Logging-Based Monitoring: Applications emit structured logs containing metric data. Log aggregation systems parse logs to extract metrics, treating logs as a unified stream of observability data. This approach requires no separate metric collection infrastructure but depends on log processing capacity. Logs provide rich context around metrics but consume more bandwidth and storage than dedicated metric protocols. The parsing overhead affects processing costs and introduces latency between event occurrence and metric availability.

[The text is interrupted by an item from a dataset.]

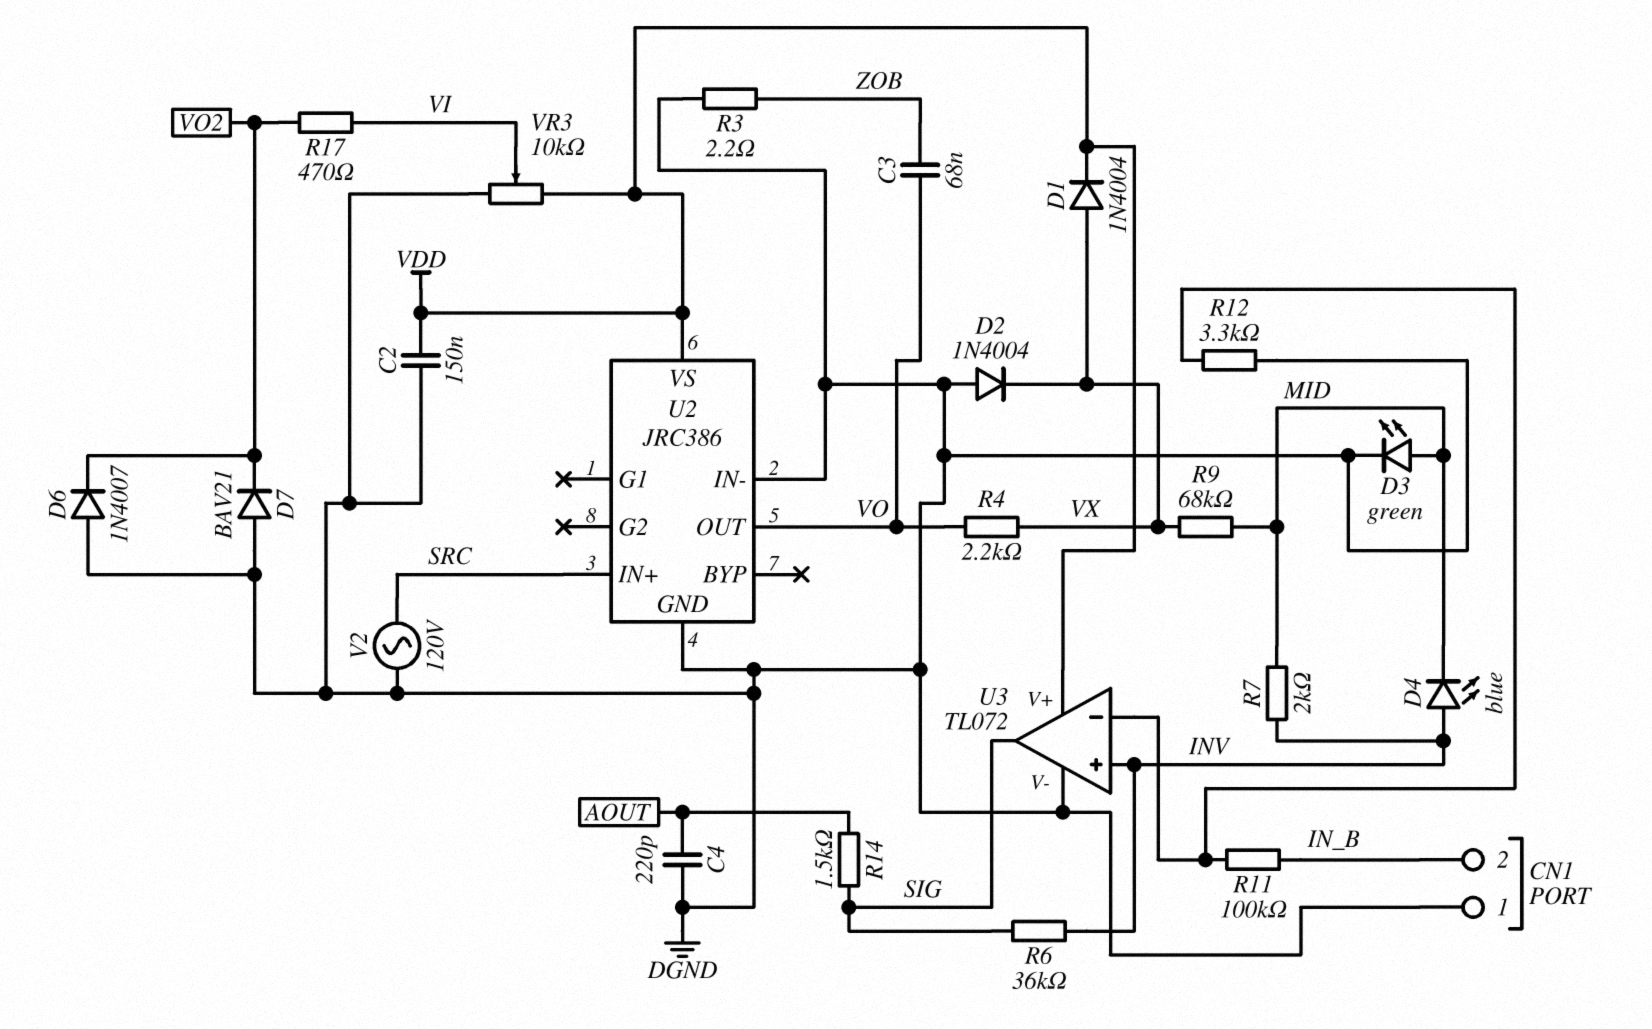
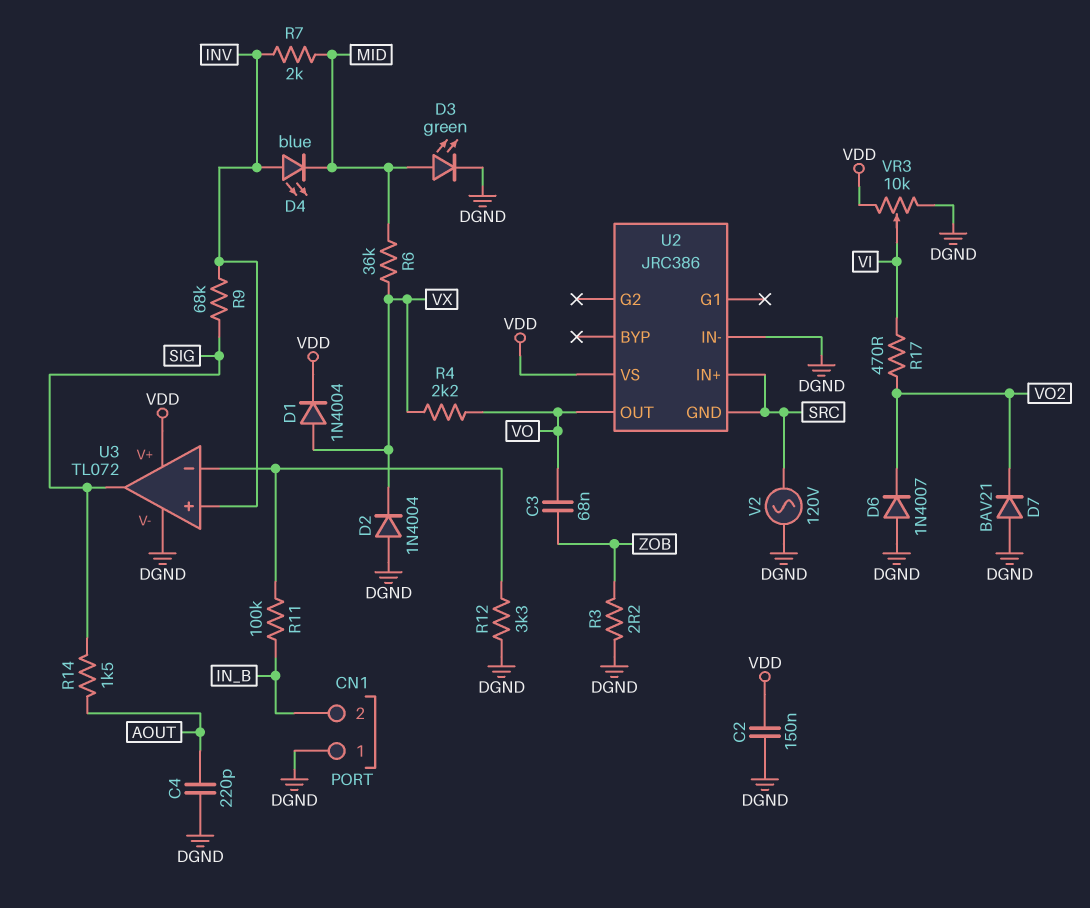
R6: 36k (INV, SIG) -> 36k (MID, VX)
R9: 68k (MID, VX) -> 68k (INV, SIG)
U2 pin GND: DGND -> SRC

Synthetic Monitoring: External systems probe application endpoints to measure availability and performance from a user perspective. Synthetic monitoring detects failures invisible to internal metrics: DNS resolution failures, TLS certificate expiration, geographic routing issues. Health check endpoints return application status, dependency health, and resource availability. Synthetic monitoring complements internal metrics by validating external accessibility.

require 'net/http'
require 'json'

class HealthCheckServer
  def initialize(port: 8080)
    @port = port
    @checks = {}
  end

  def add_check(name, &block)
    @checks[name] = block
  end

  def start
    server = WEBrick::HTTPServer.new(Port: @port)
    
    server.mount_proc '/health' do |req, res|
      results = run_checks
      res.status = results[:healthy] ? 200 : 503
      res.body = JSON.generate(results)
      res.content_type = 'application/json'
    end

    server.start
  end

  private

  def run_checks
    check_results = {}
    healthy = true

    @checks.each do |name, check|
      begin
        result = check.call
        check_results[name] = result
        healthy = false unless result[:status] == 'ok'
      rescue => e
        check_results[name] = { status: 'error', message: e.message }
        healthy = false
      end
    end

    {
      healthy: healthy,
      checks: check_results,
      timestamp: Time.now.iso8601
    }
  end
end

health = HealthCheckServer.new

health.add_check('database') do
  # Simulate database check
  { status: 'ok', latency_ms: 12 }
end

health.add_check('redis') do
  { status: 'ok', latency_ms: 3 }
end

health.add_check('disk_space') do
  stat = Sys::Filesystem.stat('/')
  usage = (stat.bytes_used.to_f / stat.bytes_total * 100).round(2)
  
  if usage > 90
    { status: 'critical', usage_percent: usage }
  elsif usage > 75
    { status: 'warning', usage_percent: usage }
  else
    { status: 'ok', usage_percent: usage }
  end
end

health.start

Tools & Ecosystem

Ruby's monitoring ecosystem includes system-level tools, application performance monitoring solutions, and cloud-native monitoring integrations. Selecting appropriate tools depends on deployment environment, scale requirements, and existing infrastructure.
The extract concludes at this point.